As you can see the policy’s are applied but you can create multiple but you can use only one at each site.
Site Recovery performs optimally when sufficient network bandwidth and storage are provisioned. Allocating insufficient capacity can lead to replication issues. Site Recovery provides a capacity planner to help you allocate the right resources for your source environment, the site recovery components, networking and storage. You can run the planner in quick mode for estimations based on an average number of VMs, disks, and storage, or in detailed mode in which you’ll input figures at the workload level.
Get the Azure Site Recovery Capacity planner here : Download
A quick overview of the Azure Site Recovery Capacity planner
If you skip this or thinking this will be fine I’ll show you later what can happen.
Now that all steps are completed in the ASR infrastructure we can start with step 2.
The replication can’t be Throttled only for backup operations you can Enable internet bandwidth usage throttling.
Selecting the Right networks for the replicated VM’s and subnets and the correct Storage account.

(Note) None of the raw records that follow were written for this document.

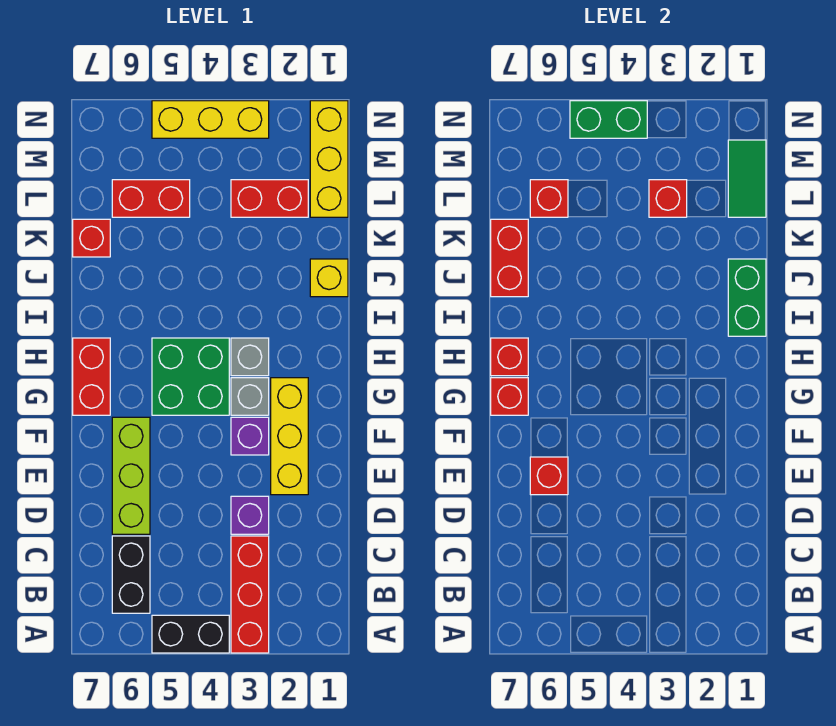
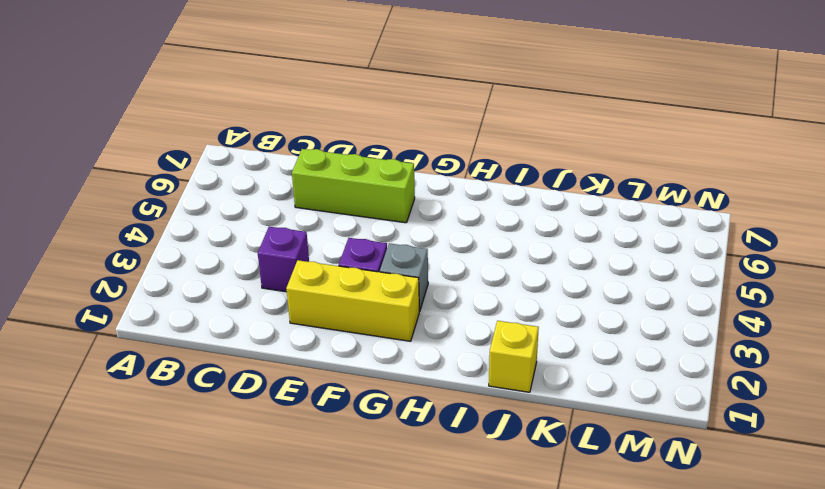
none -> red brick A3:C3 level 1
none -> black brick A4:A5 level 1
none -> black brick B6:C6 level 1

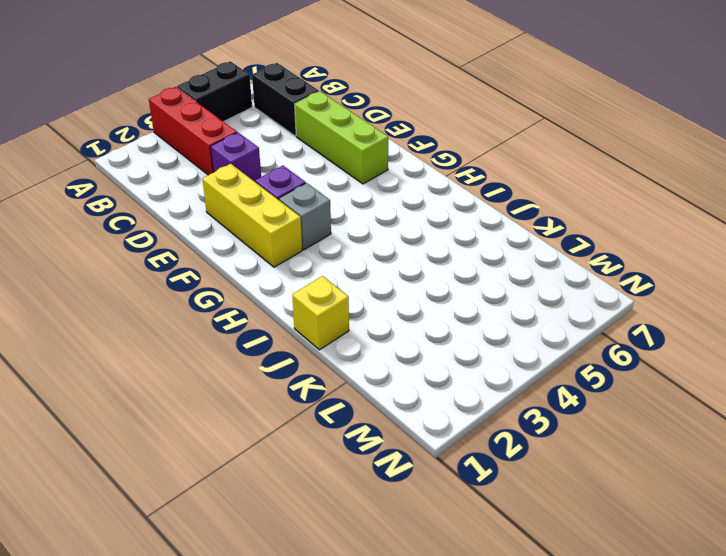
none -> green brick G4:H5 level 1
none -> red brick G7:H7 level 1
none -> grey brick H3 level 1

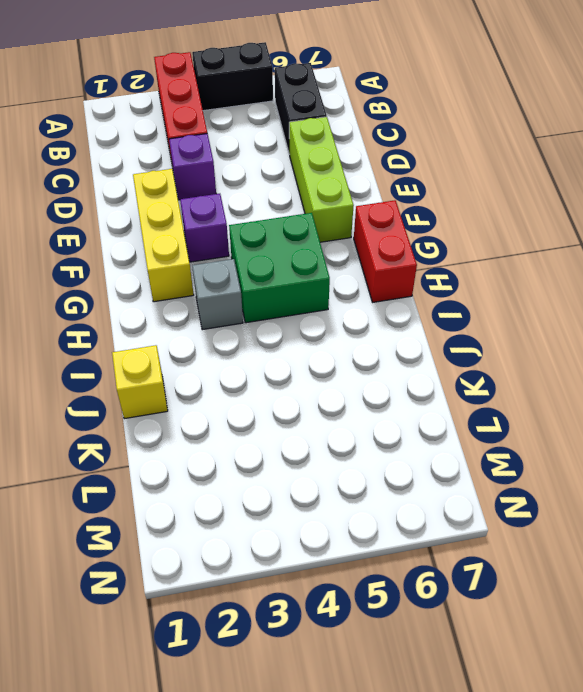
none -> grey brick G3 level 1
none -> red brick K7 level 1
none -> yellow brick L1:N1 level 1

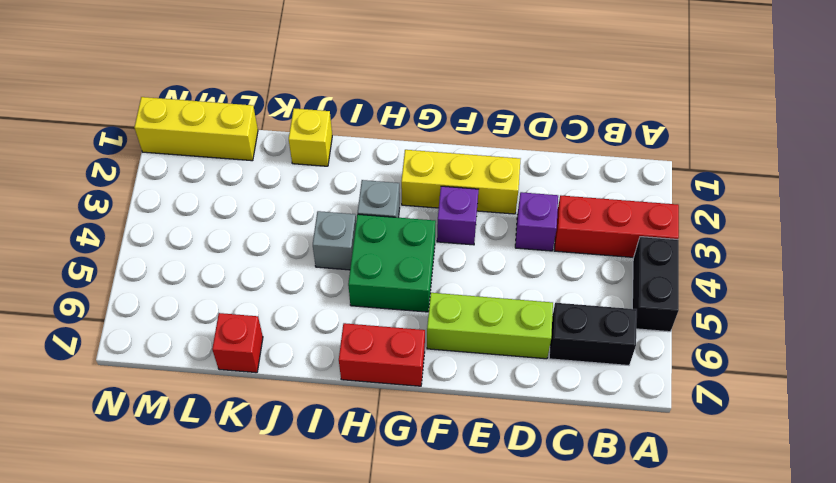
grey brick I4 level 1 -> grey brick G3 level 1
none -> red brick L2:L3 level 1
none -> red brick L5:L6 level 1
none -> yellow brick N3:N5 level 1

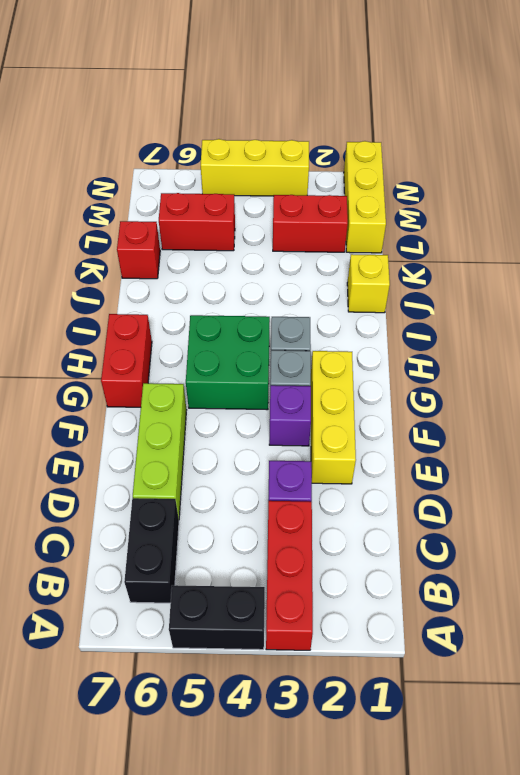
none -> red brick E6 level 2
none -> red brick G7 level 2
none -> red brick H7 level 2

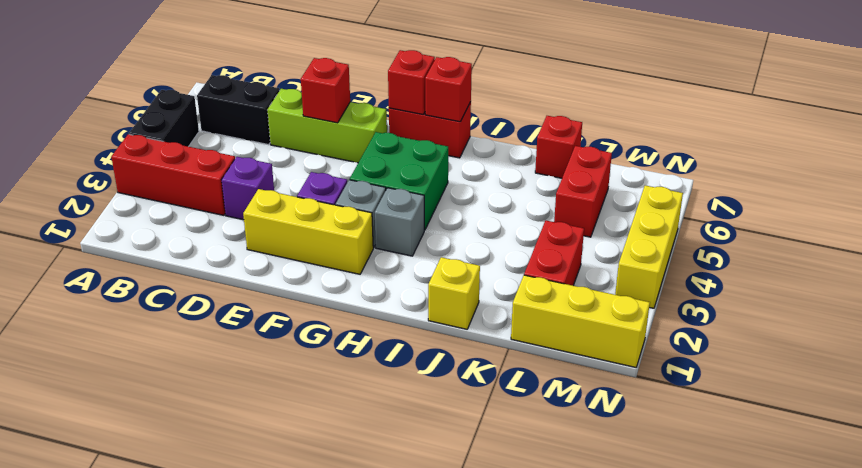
none -> green brick I1:J1 level 2
none -> red brick J7:K7 level 2
none -> green tile L1:M1 level 2

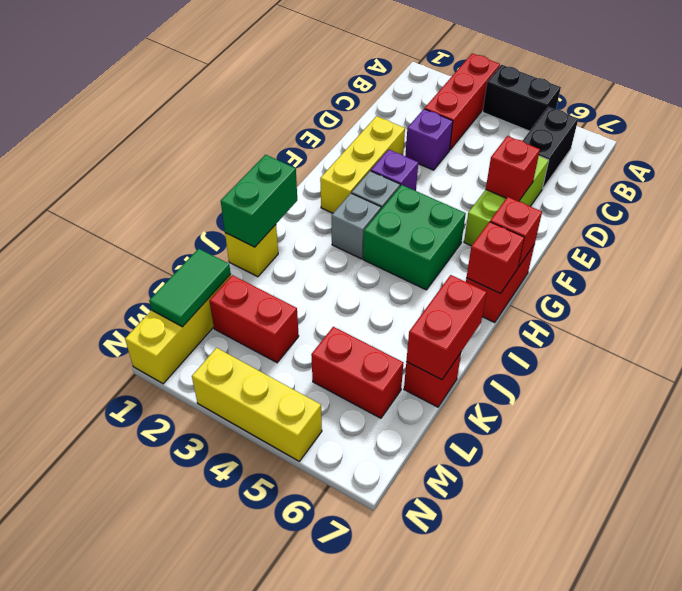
none -> red brick L3 level 2
none -> red brick L6 level 2
none -> green brick N4:N5 level 2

Next is selecting what VM’s I need to replicate. If there is no VM list then there is something wrong with your connection.
As my DPM machine has a disk larger than 1023 GB this can’t be replicated.
Selecting a few VM’s you can see even the names can be changed to the right Azure style or if there a characters in the name that are not supported.
In the old days you could only replicated one disk but now 64 Disks are supported. and you can select what disk you want and what to skip.
After these final steps we are ready to replicate
In a quick overview we can start the replication.
the replication is started and as you can see here comes the ASR Capacity planner.
OK this seams to be an issue for my other running VM’s on this hyper-v server.
Checking the Hyper-v server you can see the progress there or in Azure
But As ASR is using ASR you can also drill down on the replica options.
When the replica is done you can change the Azure VM in any way change the network , VM size the VM can be better than on prem.
As ASR stands for recovery you can do a test failover or planned. As you are not using VMM the Azure portal is the Orchestrator for the Failover.
Testing the VM is easy a you can run the VM Side by Side and you can change all the settings. A great option to get started with Azure.